Forderungen von LobbyControl zur Parteienfinanzierung

Für eine transparentere, verfassungskonforme Parteienfinanzierung fordert LobbyControl, dass

  • die Veröffentlichungsgrenzen für Parteispenden deutlich gesenkt werden: Spenden ab 10.000 Euro sollen sofort nach Spendeneingang offengelegt werden (bisher: ab 50.000 Euro). Bei Spenden ab 2.000 Euro sollen Spender namentlich in den Rechenschaftsberichten der Parteien genannt werden. Bisher liegt diese Veröffentlichungsgrenze bei 10.000 Euro, so bleiben bis zu 75 Prozent der Spenden juristischer Personen anonym.
  • im Parteiengesetz (PartG) Regelungen zum Parteisponsoring ergänzt und alle Formen von Parteiensponsoring umfassend offengelegt werden.
  • Sponsorenzahlungen ab 10.000 Euro sofort und ab 2.000 Euro im Rechenschaftsbericht mit Nennung der Sponsoren und der Gegenleistung seitens der Partei offengelegt werden.
  • für Spenden und Sponsoring eine Obergrenze von 50.000 Euro pro Spender bzw. Sponsor gilt.
  • die Einhaltung der Regeln durch ein unabhängiges Gremium kontrolliert und wirksam sanktioniert wird.

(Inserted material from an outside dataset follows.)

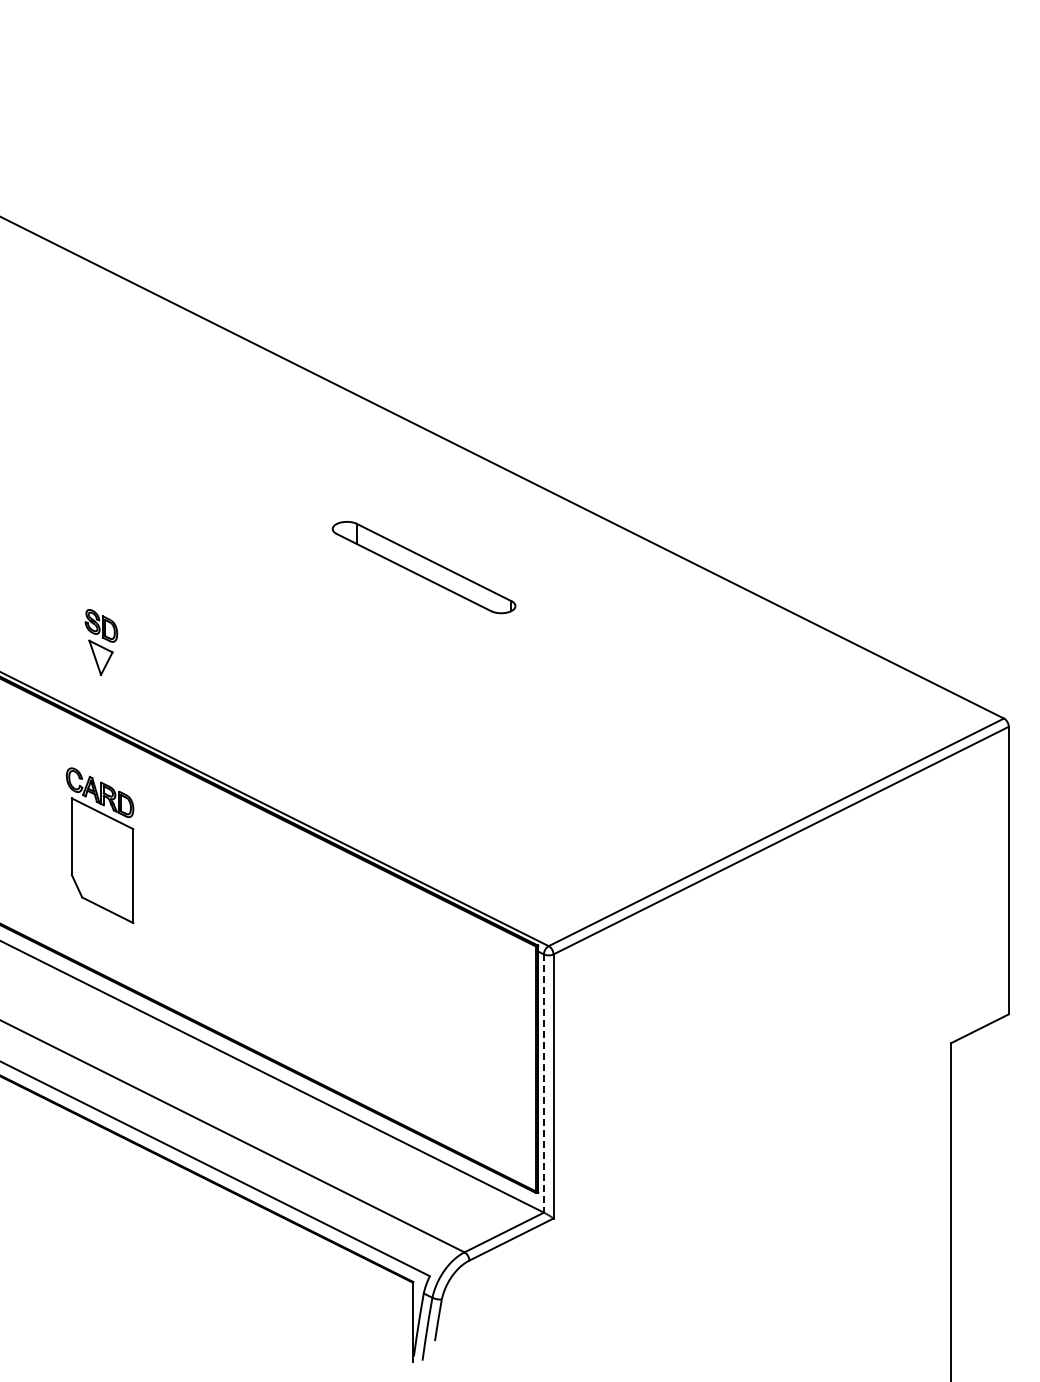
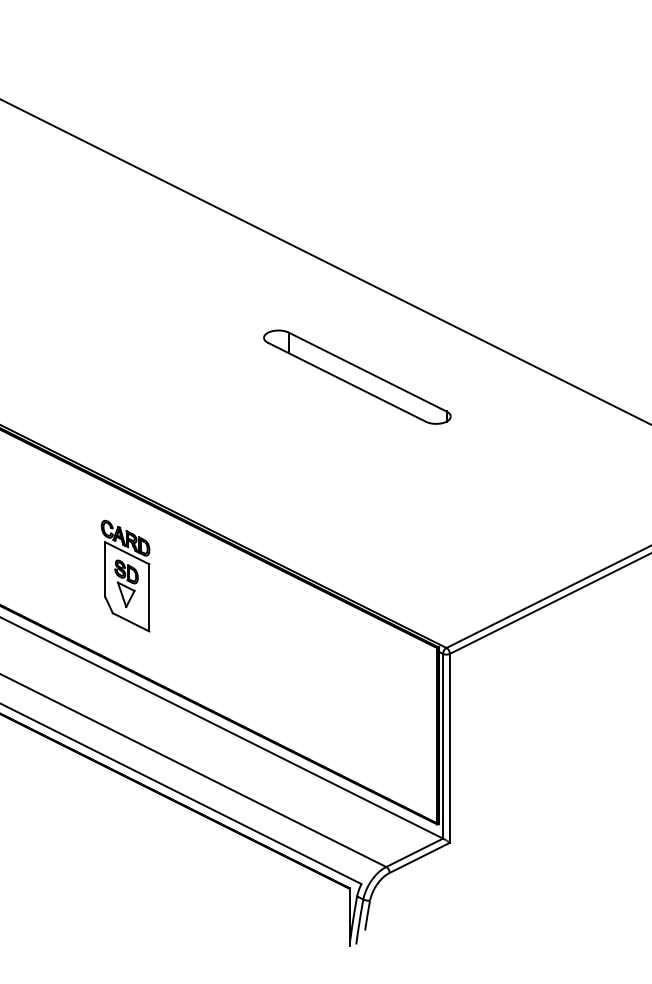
part: (423, 567) -> (356, 377), size x1.43
part: (101, 642) -> (126, 583), moved
line: (543, 1084) -> (442, 746), dashed -> solid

Weitere wünschenswerte Verbesserungen:

  • In den Rechenschaftsberichten der Parteien sollte aufgeführt werden, wenn Spenden an eine Untergliederung der Partei gingen, so dass die gezielte Förderung einzelner Abgeordneter und deren Wahlbezirke durch einzelne Firmen oder Verbände erkennbar wird.
  • Die Spendendaten sollten nicht nur als pdf-Dateien veröffentlicht werden, sondern in einer öffentlich zugänglichen Datenbank, die durchsuchbar ist und Bürger/innen Auswertungen ermöglicht (z.B. Gesamtspenden eines Unternehmens über einen längeren Zeitraum). Da die Bundestagsverwaltung im Gegensatz zu den vergleichbaren Aufsichtsbehörden in anderen Ländern immer noch nicht tätig wurde, hat LobbyControl eine solche Parteispenden-Datenbank erstellt und in die Lobbypedia integriert.
  • Die Regeln für die Parteienfinanzierung sollten potentielle Umgehungsstrategien von vornherein aufgreifen und möglichst weitgehend erfassen. Es muss z.B. Regeln zum Spendensammeln durch Lobbyisten, Unternehmen oder Vereine geben (in den USA „Bundeling“ genannt). Auch Aspekte wie das geschäftliche Engagement der Parteien oder Kredite an Parteien müssen dabei bedacht werden.